Le taux de protection globale de la Communauté n'est donc pas de 4 %, comme pourrait le laisser penser la lecture des données les plus immédiatement disponibles, mais avoisinerait en fait les 12 %. Ce taux était de 14 % jusqu'en 1997, mais a diminué depuis en raison de la mise en oeuvre graduelle de décisions prises dans le cadre de l'Uruguay Round 12 ( * ) .

Ce taux de protection globale moyen dissimule d'importants pics tarifaires. P. Messerlin a identifié 22 secteurs sur lesquels la protection est concentrée (cinq dans l'agriculture, quatorze dans le secteur manufacturier et trois dans les services). Pour illustration, ces secteurs sont répertoriés dans le tableau suivant :

 

LES VINGT-DEUX BIENS ET SERVICES PROTÉGÉS
DANS LA COMMUNAUTÉ EUROPÉENNE

 

Biens industriels

Biens agricoles

Services

ciment

céréales

films français

engrais

viande bovine

transport aérien

polyéthylène de faible densité

produits laitiers

télécommunications de base

polyvinyle chloride

sucres

 

panneaux de bois

bananes

 

papier journal

 
 

fibres chimiques

 
 

magnétophones

 
 

circuits intégrés

 
 

photocopieurs

 
 

acier

 
 

automobiles

 
 

textile-habillement

 
 
 

Une étude de Hufbauer et Eliott 13 ( * ) sur la protection de l'économie américaine montre que la liste des activités protégées aux États-Unis est très proche de celle observée en Europe. Autrement dit, ce sont les mêmes secteurs dans les principaux pays de l'OCDE, qui ont réussi à se soustraire aux précédentes étapes de la libéralisation. Ceci représente une importante source de difficulté pour les négociations en cours du Round de Doha : nombre de ces produits fortement protégés sont, en effet, des biens intermédiaires dans lesquels les pays en voie de développement ont un avantage comparatif. Les pays occidentaux peuvent donc craindre les conséquences, pour leurs producteurs, d'un désarmement tarifaire dans ces secteurs.

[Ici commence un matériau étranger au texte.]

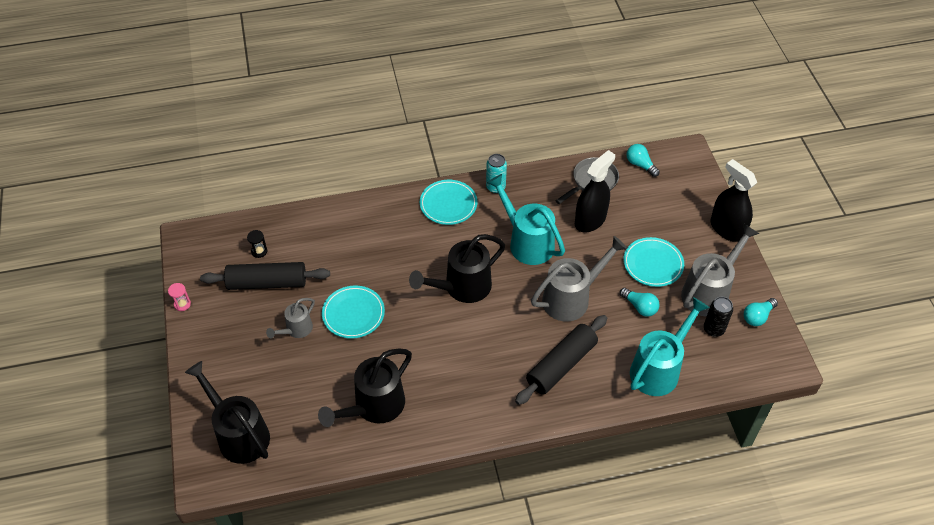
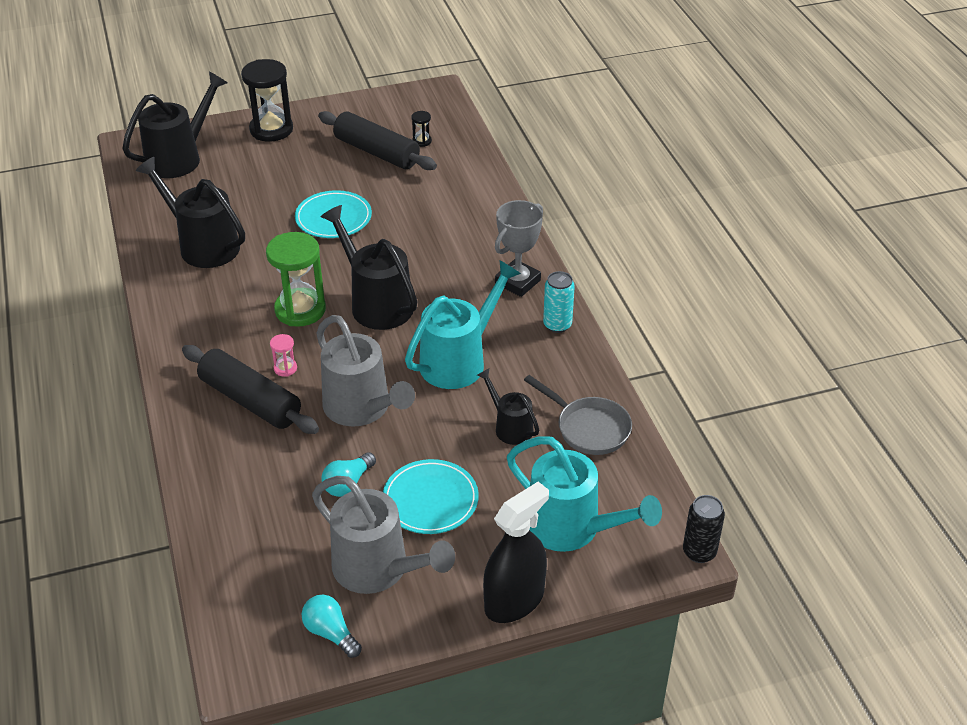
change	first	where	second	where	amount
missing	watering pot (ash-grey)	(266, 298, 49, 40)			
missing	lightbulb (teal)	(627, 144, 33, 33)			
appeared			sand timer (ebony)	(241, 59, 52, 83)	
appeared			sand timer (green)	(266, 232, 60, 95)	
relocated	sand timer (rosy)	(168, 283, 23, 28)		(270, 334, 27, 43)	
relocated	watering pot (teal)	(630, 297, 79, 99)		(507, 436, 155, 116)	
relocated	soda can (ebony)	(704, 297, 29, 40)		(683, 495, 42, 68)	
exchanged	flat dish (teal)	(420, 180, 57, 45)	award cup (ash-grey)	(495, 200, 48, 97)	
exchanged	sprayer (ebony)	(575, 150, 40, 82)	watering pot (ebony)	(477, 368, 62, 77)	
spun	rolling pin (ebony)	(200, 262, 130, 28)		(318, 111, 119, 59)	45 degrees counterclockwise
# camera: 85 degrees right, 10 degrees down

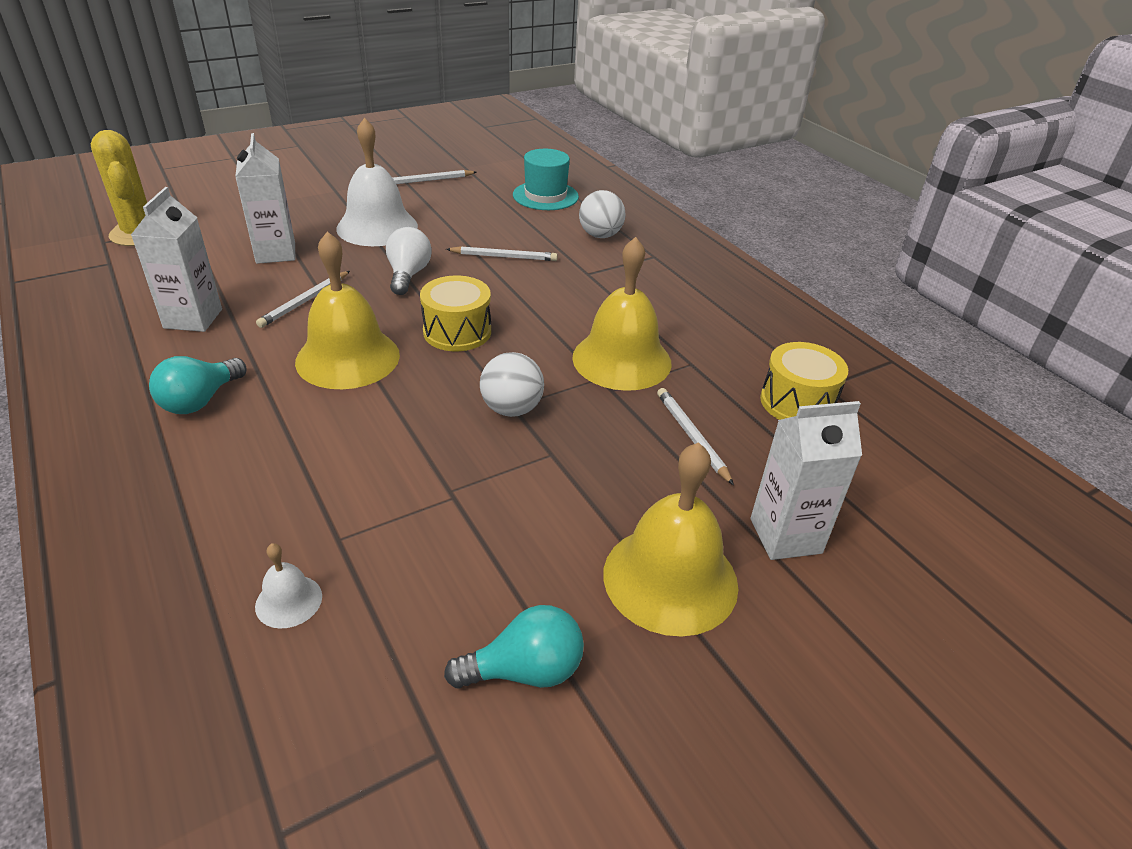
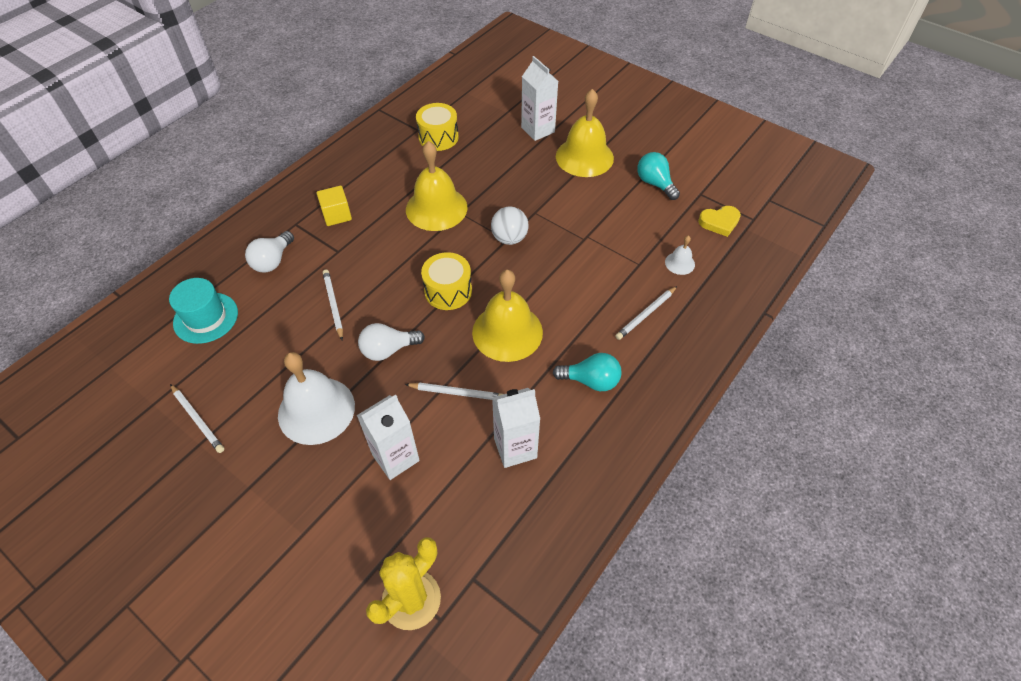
change	first	where	second	where	amount
appeared			block (golden)	(317, 186, 35, 40)	
appeared			love heart (golden)	(698, 206, 43, 31)	
relocated	wooden pencil (pure white)	(657, 388, 77, 97)		(615, 286, 62, 54)	
exchanged	ball (pure white)	(579, 190, 47, 48)	lightbulb (pure white)	(245, 231, 49, 42)	
# camera: 110 degrees left, 15 degrees up

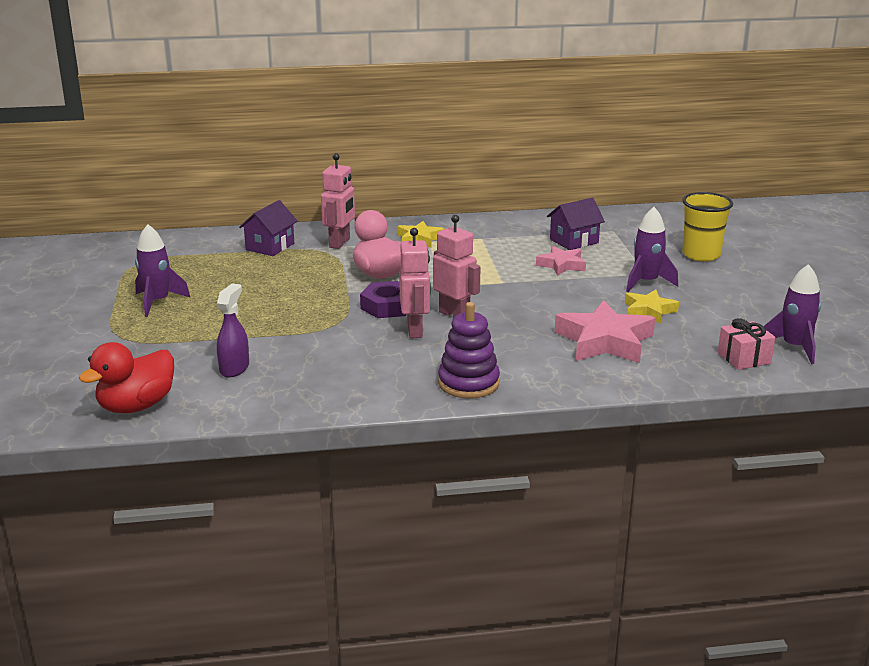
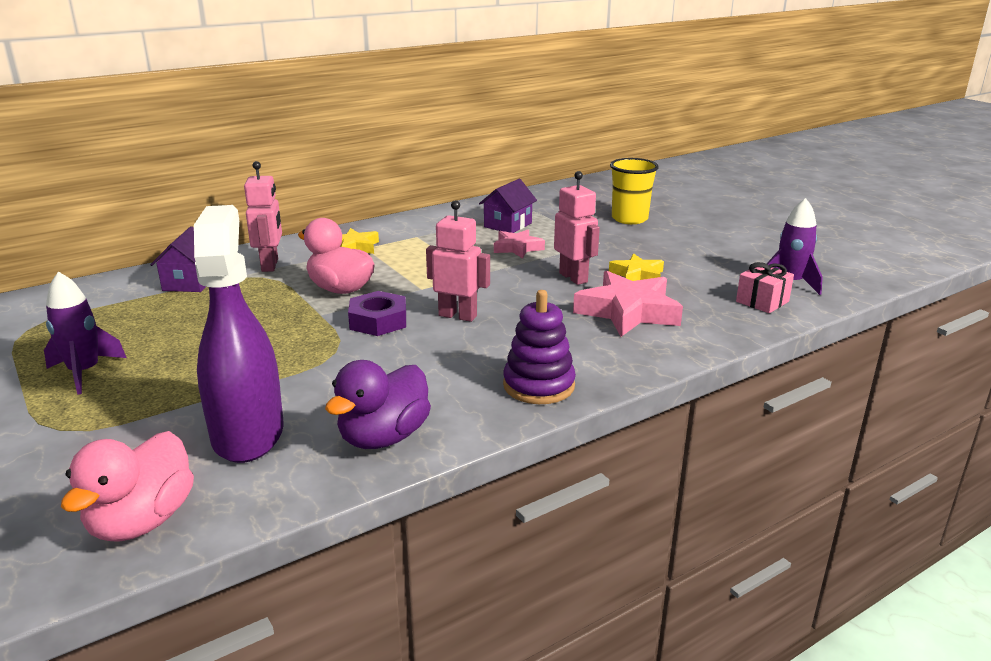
change	first	where	second	where	amount
missing	rocket (royal purple)	(626, 207, 52, 85)			
appeared			rubber duck (royal purple)	(325, 360, 106, 89)	
relocated	robot figure (rosy)	(399, 228, 32, 110)		(554, 171, 46, 114)	
colour	rubber duck (red)	(79, 342, 95, 71)	rubber duck (rosy)	(61, 431, 133, 111)	
size	sprayer (royal purple)	(217, 284, 32, 93)		(194, 205, 90, 258)	x2.00
# camera: 25 degrees left, 0 degrees up

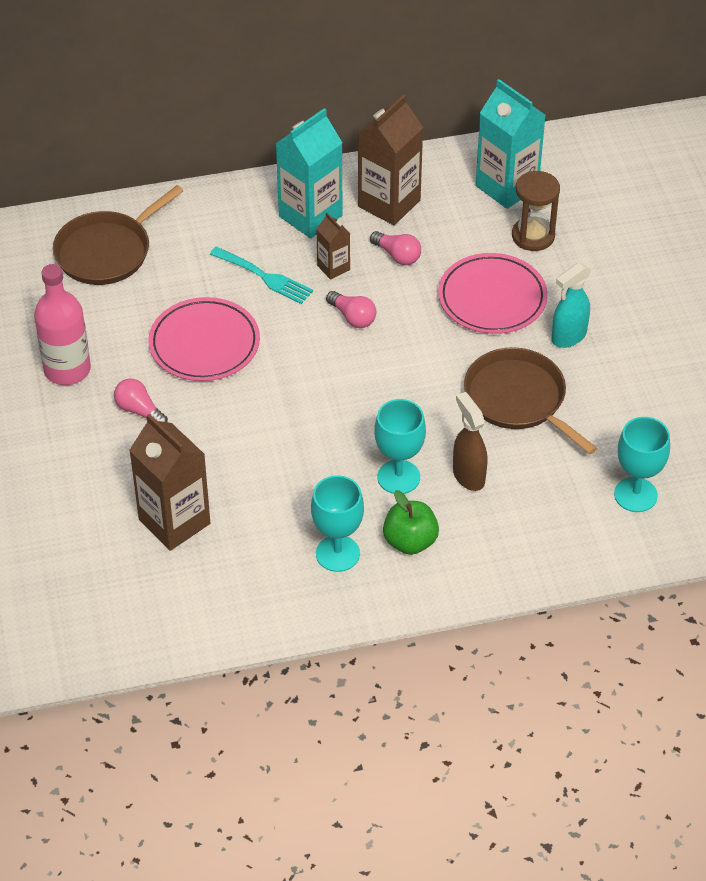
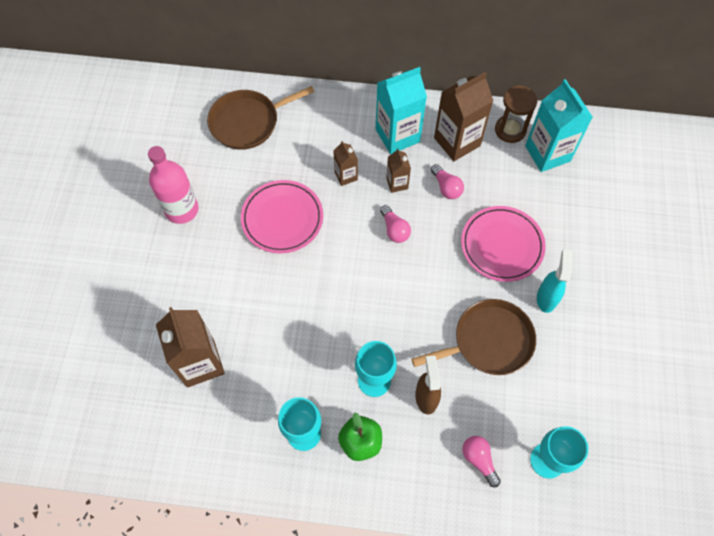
change	first	where	second	where	amount
relocated	lightbulb (rosy)	(114, 378, 54, 44)		(462, 436, 39, 51)	
relocated	sand timer (russet)	(512, 171, 48, 80)		(495, 85, 42, 58)	
exchanged	fork (teal)	(210, 247, 103, 57)	carton (russet)	(333, 141, 25, 45)	
spun	frying pan (russet)	(464, 347, 133, 107)		(411, 299, 125, 76)	90 degrees clockwise
spun	sprayer (teal)	(552, 263, 39, 85)		(537, 249, 35, 64)	120 degrees clockwise
# camera: 20 degrees right, 15 degrees up

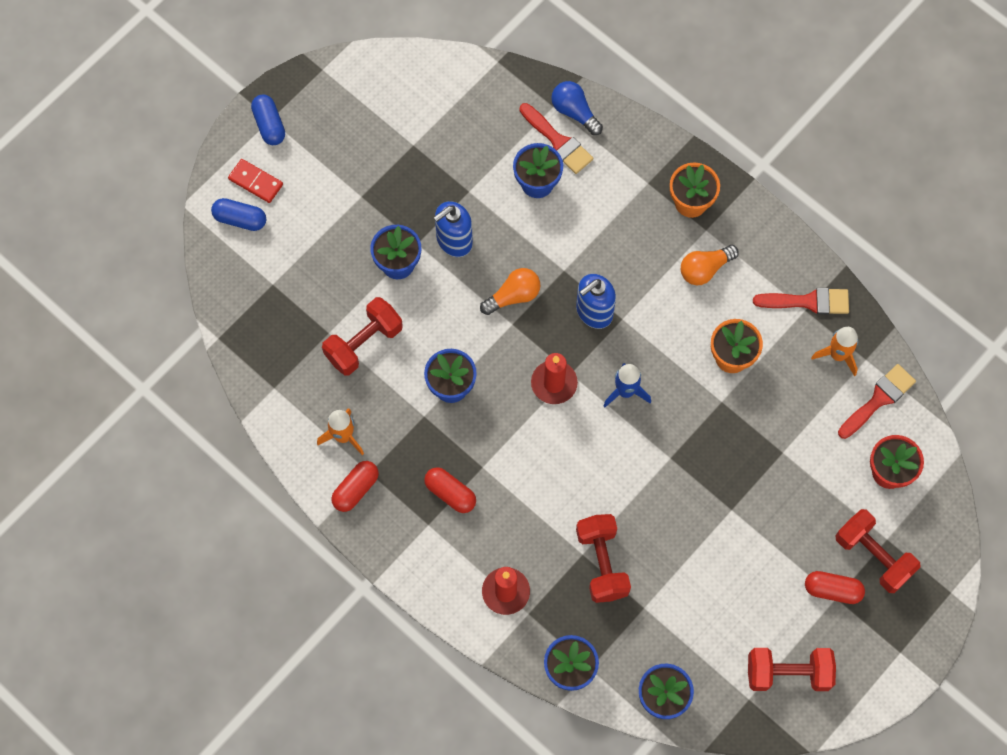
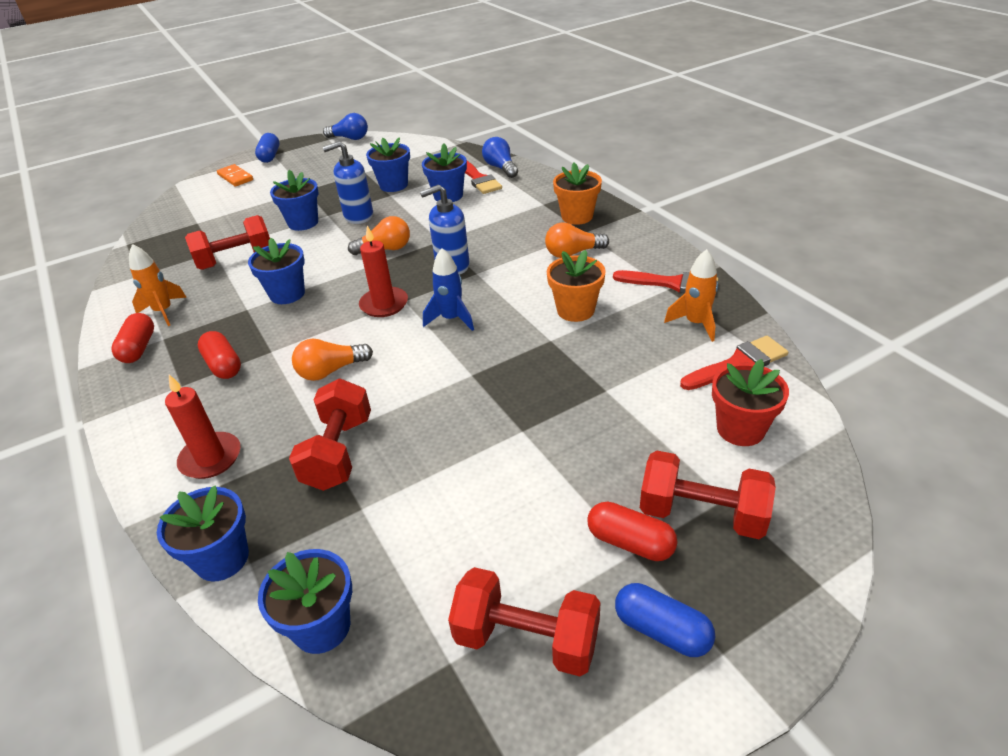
change	first	where	second	where	amount
appeared			lightbulb (orange-coloured)	(292, 339, 81, 42)	
appeared			lightbulb (royal blue)	(323, 113, 45, 27)	
appeared			flower pot (royal blue)	(366, 137, 44, 55)	
relocated	pill shape (royal blue)	(211, 198, 55, 33)		(615, 583, 100, 74)	
colour	domino tile (red)	(228, 159, 55, 44)	domino tile (orange-coloured)	(217, 164, 36, 23)	
spun	pill shape (red)	(331, 461, 48, 51)		(111, 313, 43, 50)	60 degrees counterclockwise
spun	dumbbell (red)	(835, 509, 86, 84)		(640, 450, 136, 89)	45 degrees counterclockwise
# camera: 20 degrees right, 30 degrees down

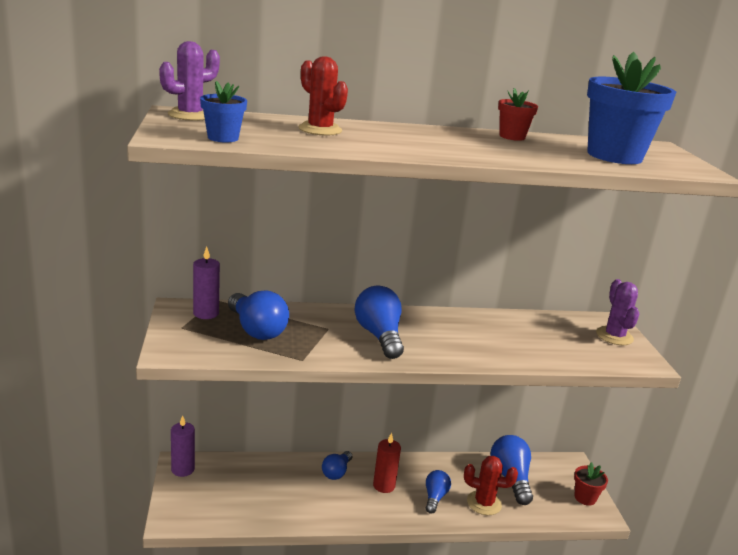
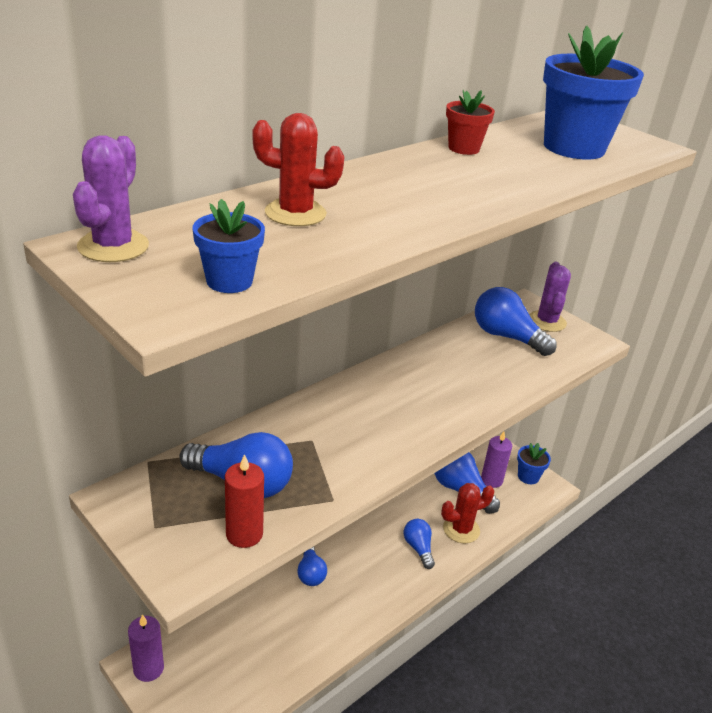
change	first	where	second	where	amount
relocated	wax candle (royal purple)	(193, 247, 27, 72)		(481, 431, 31, 57)	
relocated	lightbulb (royal blue)	(355, 285, 49, 74)		(475, 287, 82, 69)	
relocated	wax candle (red)	(373, 433, 28, 60)		(225, 454, 39, 94)	
colour	flower pot (red)	(574, 462, 34, 44)	flower pot (royal blue)	(517, 443, 34, 41)	
spun	prickly plant (royal purple)	(596, 279, 43, 66)		(529, 262, 42, 70)	45 degrees clockwise
# camera: 35 degrees left, 10 degrees up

Alors que le débat au sein de l'OMC tend à se focaliser sur la question de la protection du secteur agricole, ces travaux montrent que le secteur industriel n'est pas exempt de protections douanières . Ainsi, en 1999-2000, le taux de protection global était supérieur à 10 % dans des secteurs industriels représentant plus du quart de la valeur ajoutée industrielle de la Communauté européenne, supérieure de 20 % pour près d'un sixième de cette valeur ajoutée, et supérieur à 30 % pour le secteur textile, dont la valeur ajoutée est supérieure à la somme des valeurs ajoutées dans la viande et le sucre.

Enfin, les travaux de Messerlin proposent une évaluation du coût, pour les consommateurs européens, du maintien de barrières douanières. Ce coût serait de l'ordre de 7 % du PIB communautaire, ce qui équivaut au PIB de l'Espagne. Un nouveau cycle de libéralisation pourrait donc entraîner d'importants gains de bien-être pour les consommateurs européens.

* 11 Le compte rendu de l'audition est publié en annexe.

* 12 Pour une présentation plus détaillée de ces travaux, le lecteur pourra se référer à P. Messerlin, Measuring the costs of protection in Europe, Institute for Internatinal Economics, Washington DC, 2001, ou à P. Messerlin, Niveau et coût du protectionnisme européen, Economie internationale, n°89-90, 1 er - 2 e trimestre 2002.

* 13 Hufbauer G. et Elliott K.A., Measuring the costs of protection in the United States, 1994, Institute for International Economics, Washington D.C.